Gardner's voice breaks as he recalls that parting conversation, a goodbye said through a bus window last winter at a Southern California Marine base. His son, 20-year-old Lance Cpl. Derek Gardner, was killed in a suicide car bomb attack last month – three weeks before he was due home.
The father, a third-generation combat veteran, is still proud of his son. But he no longer supports the war. He doesn't want other families to experience the same paralyzing grief that deprives him of sleep or prompts him to break down sobbing.
"I want all our Marines to come home ... Let's just get out of there," Gardner said in an interview at his Orange County home, where he surrounds himself with photos of Derek and even hangs his son's combat fatigues on a wall near the television for company.
In changing his opinion of the war, Gardner joins a growing list of people who have lost family members in Iraq and have become poignant opponents of the invasion. Some actively support John Kerry over President Bush; others, such as Gardner, find politics beside the point.
"I'm not a Bush fan or a Kerry fan. I'm nobody's fan except my son. He is my hero," said Gardner, 54, a hulking former ironworker on disability from his job at a cable company.
When the war started, the families of those killed in action seemed invariably to say they found comfort that their loved ones died for a good cause. Most continue to express that view, but it's no longer the automatic response.
There is the Ohio father who posted a sign outside his home with the message "Thanks Mr. Bush for the death of our son," and the bereaved New Jersey mother detained for interrupting a speech by first lady Laura Bush. In Minnesota, relatives of a dead Marine protested outside an appearance by Vice President Dick Cheney. An August poll by Quinnipiac University found that a majority of voters from military families in Pennsylvania said the war was wrong.
One of them is Christine Weismantle, a Pittsburgh nurse whose husband was killed in Baghdad a year ago. She no longer feels the invasion was worth the cost in casualties – but she also worries her criticism could hurt troop morale.
"We should still support the troops and what they're doing. They're not the ones calling the shots," said Weismantle, 28, who plans to vote Nov. 2 for the first time ever. Her criteria for presidential candidate: who will end the war soonest.
Still, she is not a political activist.
Weismantle said she won't attend any demonstrations or join Military Families Speak Out, a group of relatives of active duty personnel opposed to the war that has signed up about 1,700 members since it formed in November 2002.
"The worst thing that could ever happen to me happened," Weismantle said. "It takes all my energy just to go to work."
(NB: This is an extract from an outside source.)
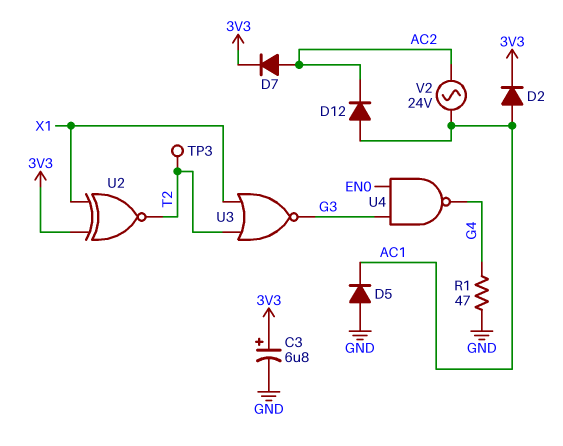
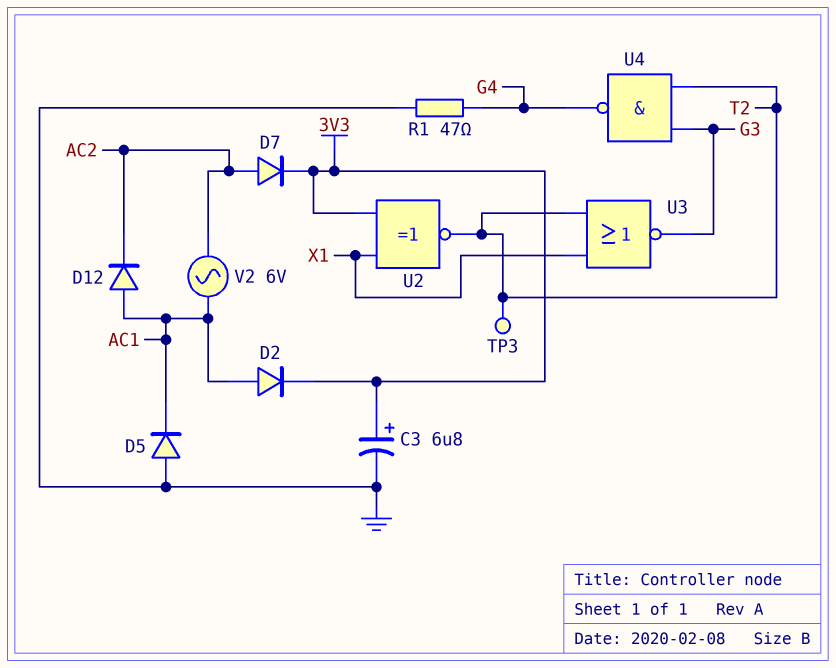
U4: NAND (in EN0, in G3, out G4) -> NAND (in G3, in T2, out G4)
V2: AC 24V (AC1, AC2) -> AC 6V (AC1, AC2)

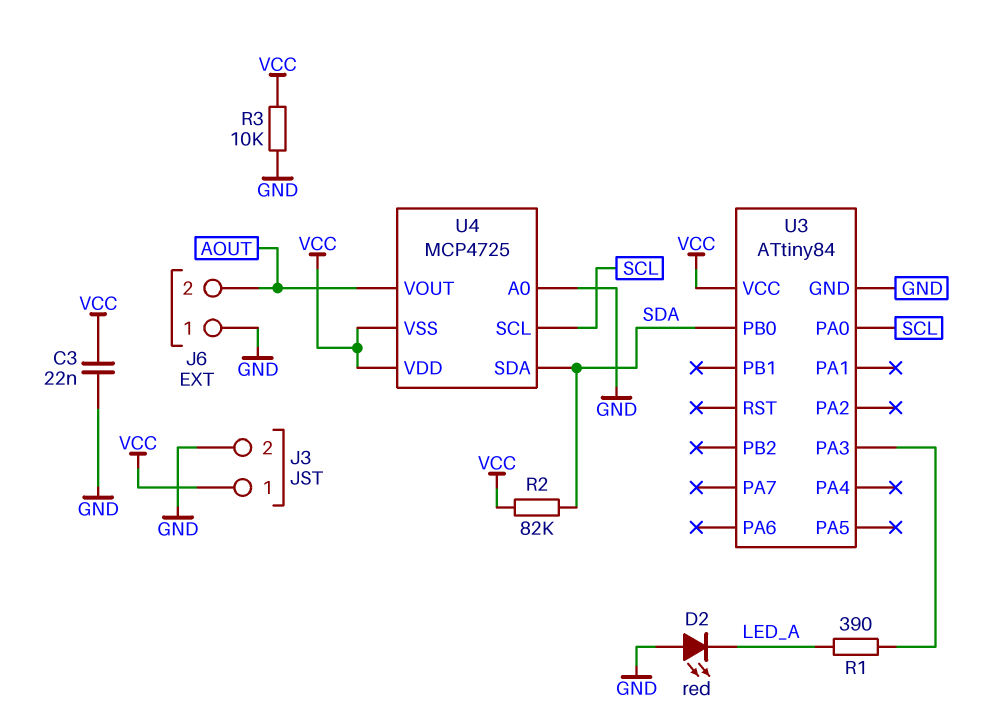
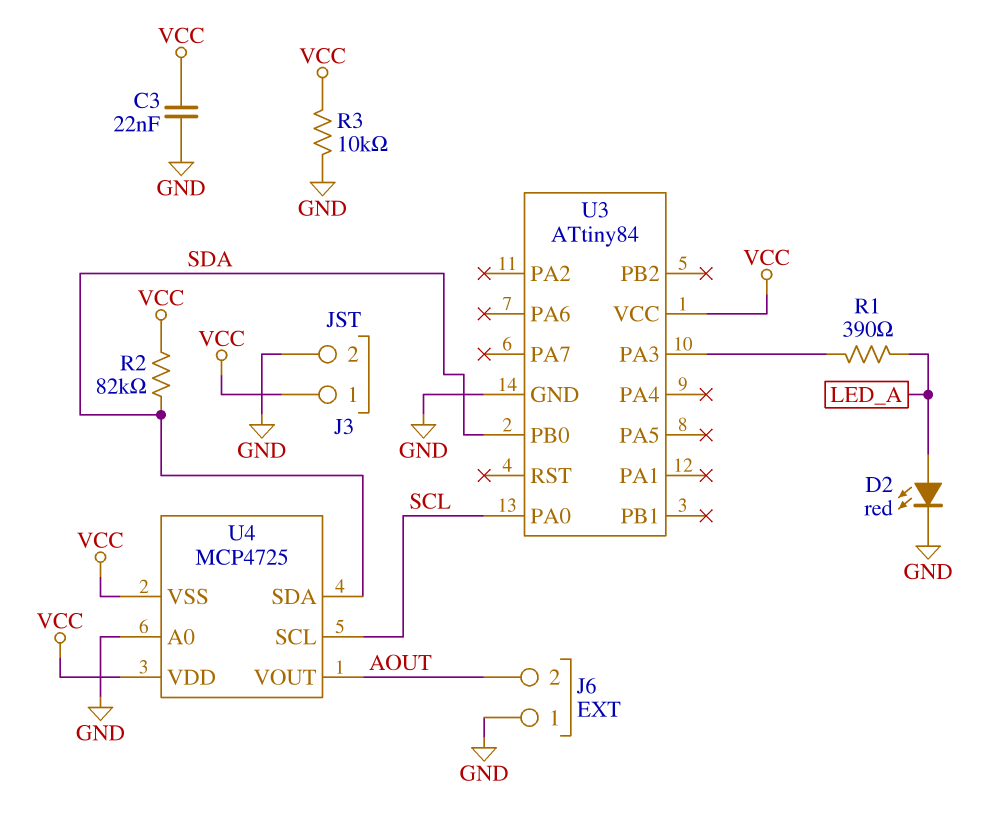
D2: LED red (A GND, K LED_A) -> LED red (A LED_A, K GND)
Gardner faces the same paralyzing grief.
He walked out of a restaurant crying at the sight of a newspaper photo of returning Marines. One night when he again couldn't sleep, Gardner wrote a lengthy essay about his son's death, detailing what he says was the military's failure to protect Derek's convoy from attack.
He has asked military officials why the convoy had no air support, leaving it exposed to the suicide bomb attack that also killed six other Marines. Gardner, who guarded convoys as a Marine in Vietnam, says he hasn't gotten a satisfactory answer.
"They had a plan A to get rid of Saddam, but they had no plan B, what was going to happen after Saddam," he said bitterly.
But Gardner is no war protester.
His only public commentary is the tattoo he got after his son's death: "My Son. My Bud. My Friend. My Marine." It closes with the Marine Corps motto, semper fi, Latin for always faithful.
Far more outspoken is his son's mother – the couple divorced in 1991 but remain on friendly terms.
Vickey de Lacour, 49, said she always had mixed feelings about the war but kept them to herself because Derek Gardner seemed to love the Marine Corps. He was so eager to enlist like his father, she recalls, that he began preparing for boot camp while still a high school senior.
De Lacour stifled her rising anger about the war at her son's funeral out of deference to the troops. Now, her rage flows.
"The American people have to know the truth about what's going on," she said.
From her purse, de Lacour removed a copy of the Sept. 11 Commission report and slammed it down to emphasize that Saddam was not linked to the terror attacks.
"He died for nothing," De Lacour said, sobbing as she collapsed into a chair at her ex-husband's house.
Gardner said he hasn't decided how to vote on Nov. 2 – he has trouble even focusing on the question. He spends much of his day like a lost man, hobbling around his home and cradles his son's Jack Russell terrier.
"Every day just seems to get worse," he said. "I just wish it were me instead of him."